Let’s start with the resulting procedure code before I go into more details:

EXEC sp_execute_external_script
@language = N’R‘
, @script = N‘
set.seed(12345)
eval<-function() {sum(ifelse(runif(min = 0, max=1, n=nrow(mydata))<=mydata$Probability, mydata$Value,0))}
r<-replicate(100000,eval())
q<-quantile(r,  probs = c(0.1, 0.5, 1, 2, 5, 10,25,50,100)/100)
result<-data.frame(q)
result$quantile<-rownames(result)

, @input_data_1 = N’select  CRMID, Probability, Value from CRM‘
, @input_data_1_name=N’mydata‘
, @output_data_1_name = N’result‘
WITH RESULT SETS (( 
  [value] float
  ,quantile nvarchar(10)
));

The R script itself is marked in blue here. I runs 100,000 random experiments on our input data. In each experiment, 7 (the number of rows in our dataset) evenly distributed random values. Only if the random value is below the given probability of the lead (which happens more rarely the smaller the value of the given probability is) the value is accounted. We then calculate quantiles and return the result as a SQL table.

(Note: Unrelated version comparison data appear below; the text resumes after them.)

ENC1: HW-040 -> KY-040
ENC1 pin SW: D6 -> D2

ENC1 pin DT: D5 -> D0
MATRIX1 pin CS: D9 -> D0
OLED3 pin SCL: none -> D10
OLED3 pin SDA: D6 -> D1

Here is the result of this T-SQL statement:

image

How do we read this result? Here are some examples:

  • Line 6: In 10% of the cases, the value was below $52,000 and, consequently, in 90% of the cases, the value was above $52,000
  • Line 2:  In 99.5% of the cases that value was above $15,000
  • Line 5: In 95% of all cases the value was above $37,000

Or, in other words, at a confidence level of 90% we can assume to result in a value of at least $52,000 here. So this approach does not only give a single value but allows you to understand the expected result based on a given confidence.

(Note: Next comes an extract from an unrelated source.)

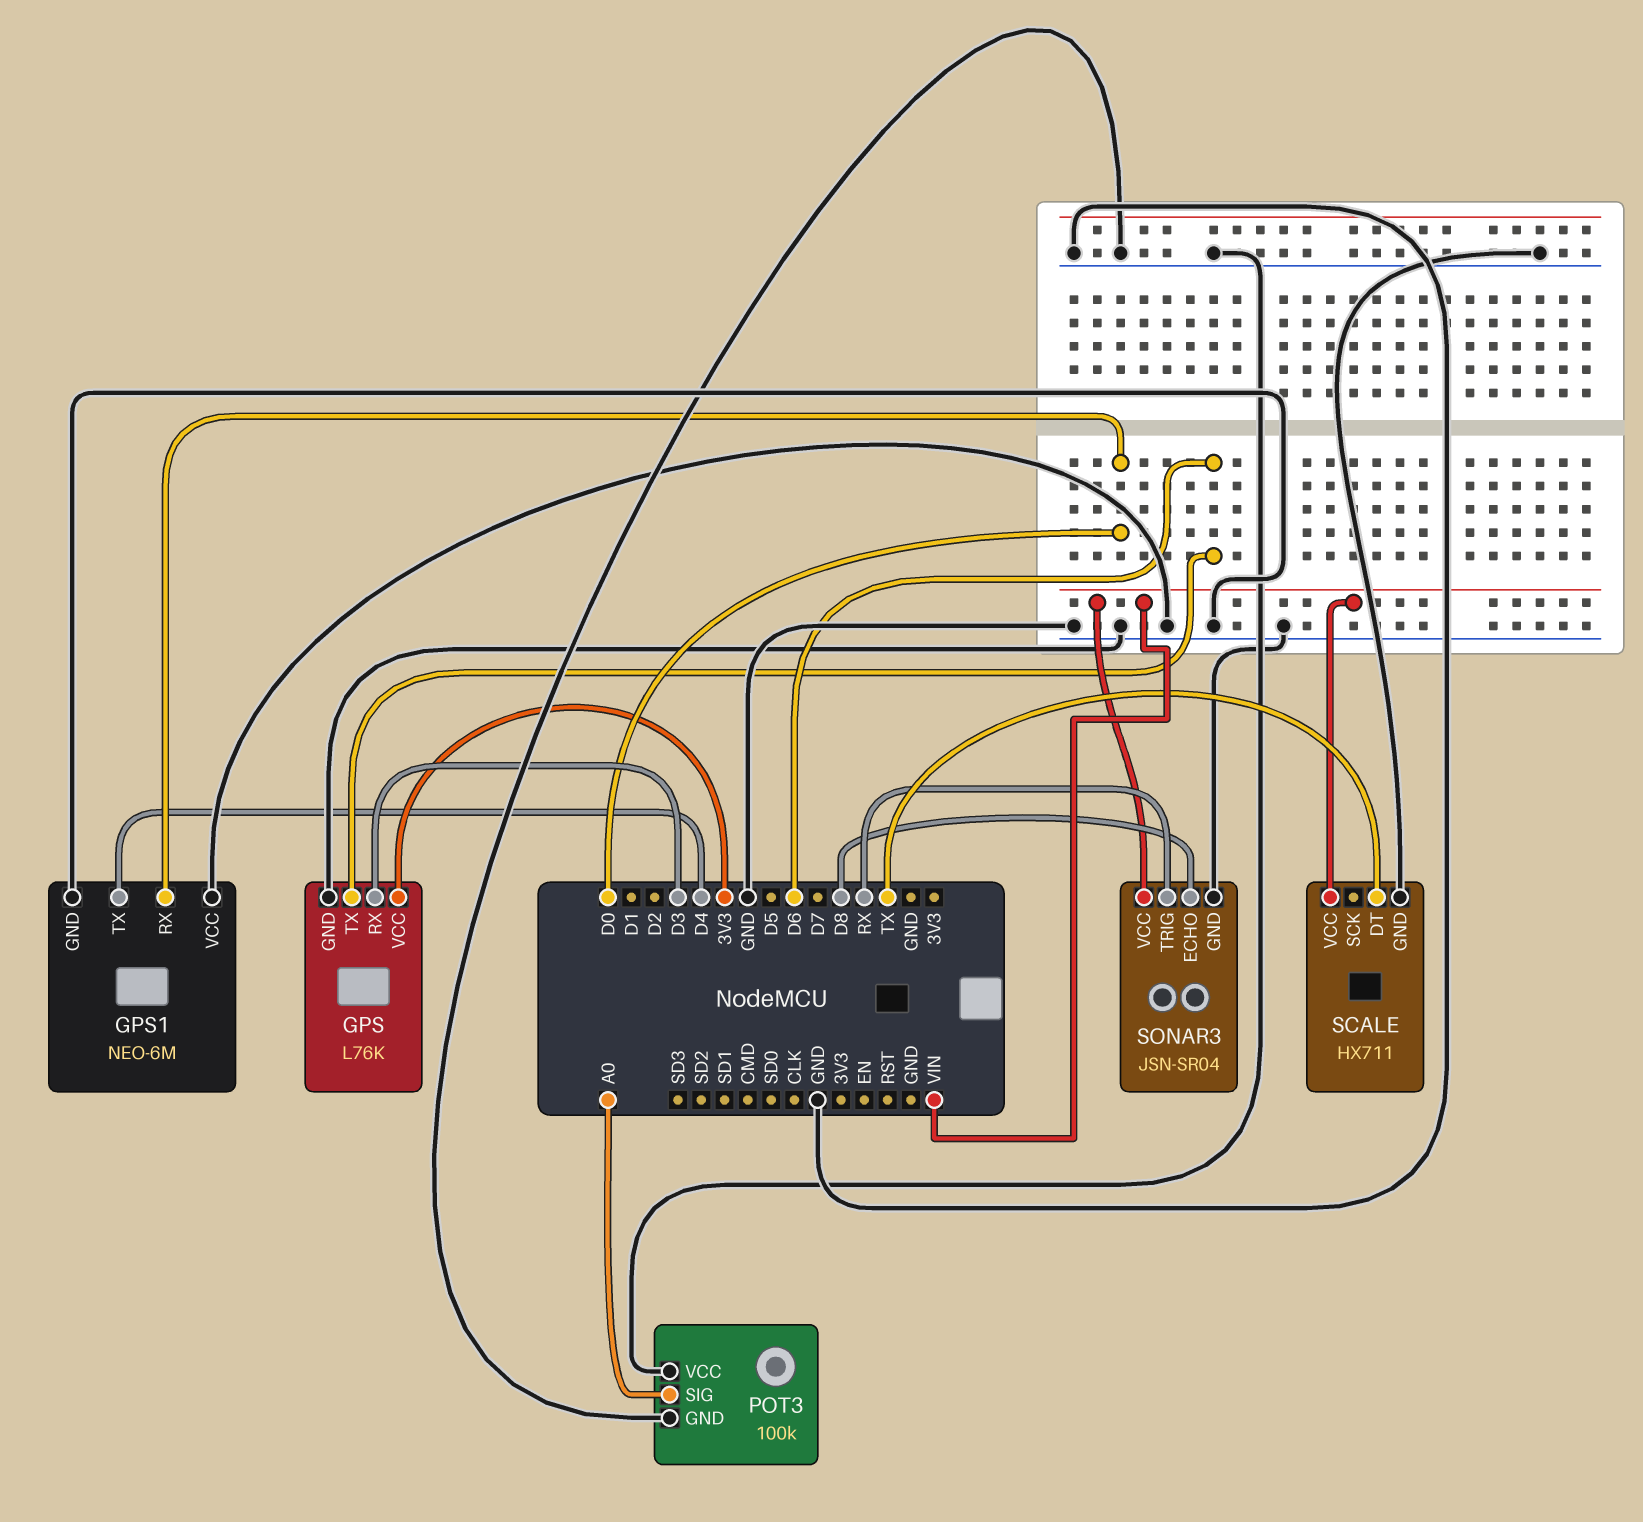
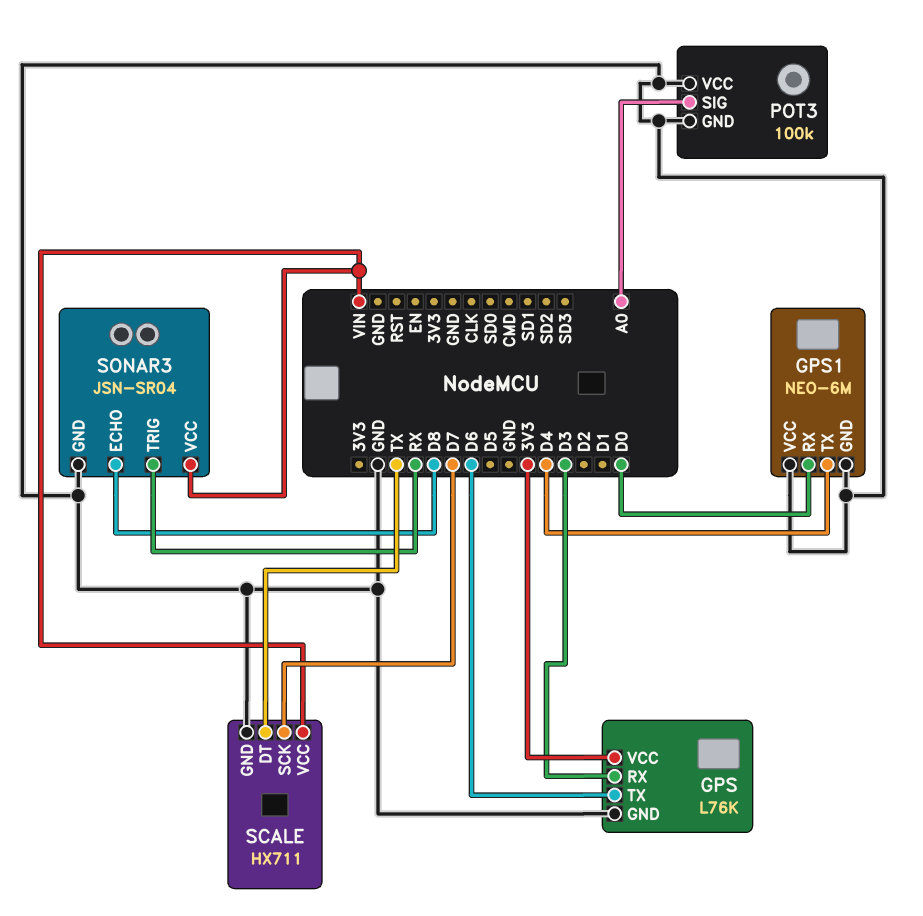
SCALE pin SCK: none -> D7

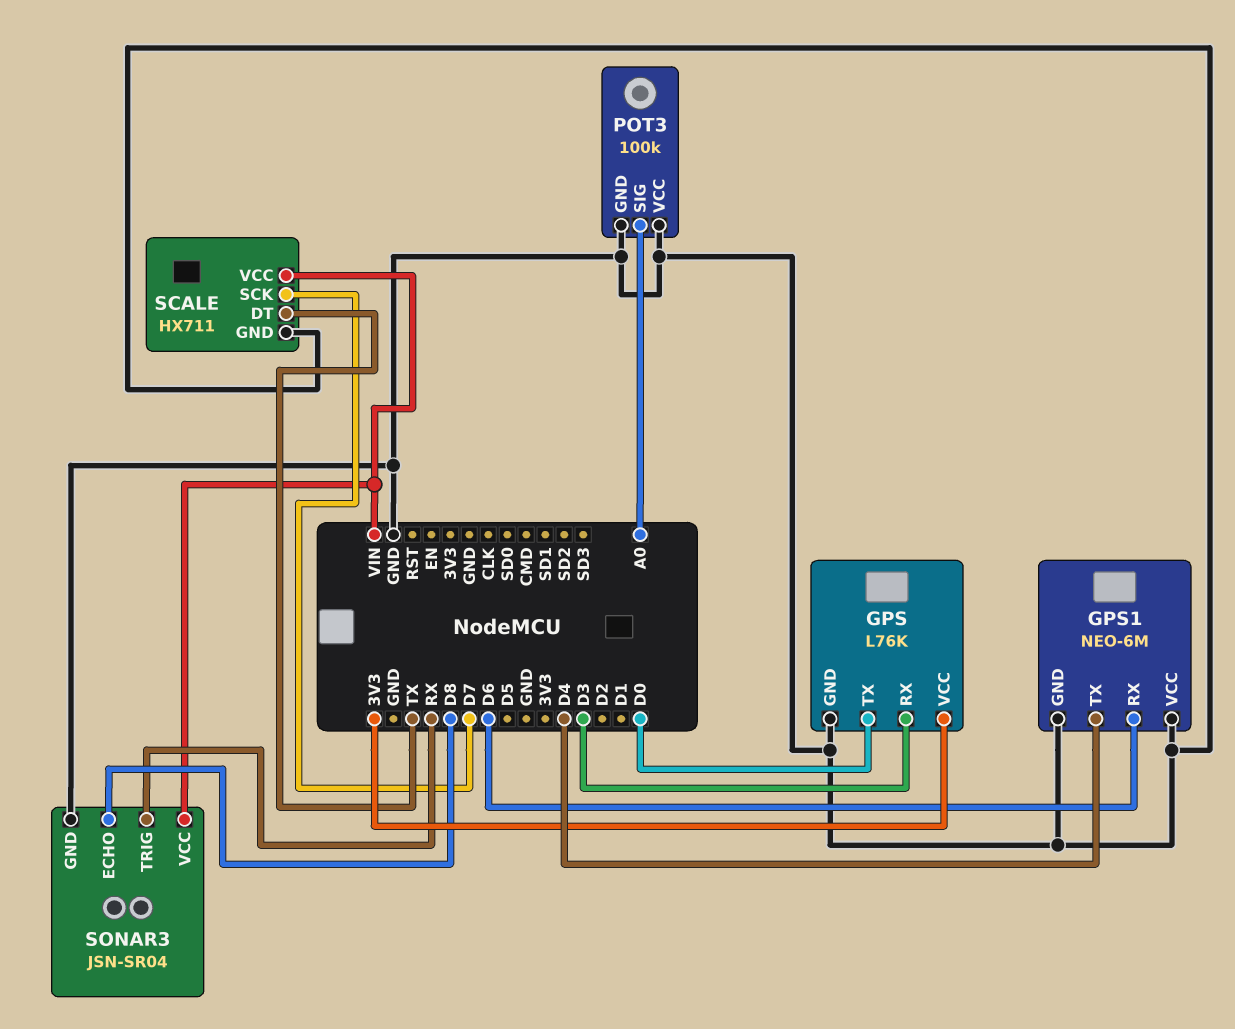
GPS pin TX: D6 -> D0
GPS1 pin RX: D0 -> D6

Of course, T-SQL would not be a good choice to develop and test even a small R script as the one above. Usually when working with R you’re following a more interactive approach. I suggest developing the script in an interactive R tool like RStudio. In order to do so, I’m using same simple wrapper code to provide the data set from SQL Server as shown below:

library(RODBC)
db_connection <-odbcDriverConnect(
  paste(„Driver={SQL Server Native Client 11.0}“,
         „Server=localhost“,
         „Database=CRMTest“,
         „Trusted_Connection=yes“, sep=“;“)
)

mydata<-sqlQuery(db_connection, „select CRMID, [Probability], [Value] from CRM“)
mydata

#################################

set.seed(12345)
eval<-function() {sum(ifelse(runif(min = 0, max=1, n=nrow(mydata))<=mydata$Probability, mydata$Value,0))}
r<-replicate(100000,eval())
q<-quantile(r,  probs = c(0.1, 0.5, 1, 2, 5, 10,25,50,100)/100)
result<-data.frame(q)
result$quantile<-rownames(result)

#################################

result
odbcCloseAll()

Again, the code in blue is the final R code which we can copy over to our T-SQL function for production. The RStudio environment allows us to interactively develop the script. The surrounding code loads the data into a data frame with the same result as in our T-SQL sp_execute_external_script call. The method used by SQL Server is much more efficient, however for testing purposes the ODBC call is sufficient.

For example, we can plot a histogram in R:

hist(r,breaks=50)

image

This shows the distribution of our cases. For example, there are no cases that end with a value of between 500,000 and 1 million. Or we could plot a density function for the distribution:

h<-hist(r, plot = F, breaks=1000)
plot(x=h$breaks[-1], y=(100000-cumsum(h$counts))/100000, type=“l“, ylim=c(0,1))
cumsum(h$counts)

image

 

Conclusion

While  R is mostly known for machine learning and advanced statistical calculations it may also be useful for simple simulations like the one above where we analyzed the distribution of leads in CRM and calculated an expected value based on a confidence. Doing the same in T-SQL would result in quite a lot of SQL code which in turn makes it more difficult to read and understand the procedure (compared to our short R script). Another option would be to put the same code in a CLR library but then we would have to deploy the library separately instead of keeping the code in the database. However, developing the R code with SQL Server tools like Management Studio is not much fun. Instead, we used a short wrapper around the code to develop and test the code in an interactive R GUI like RStudio.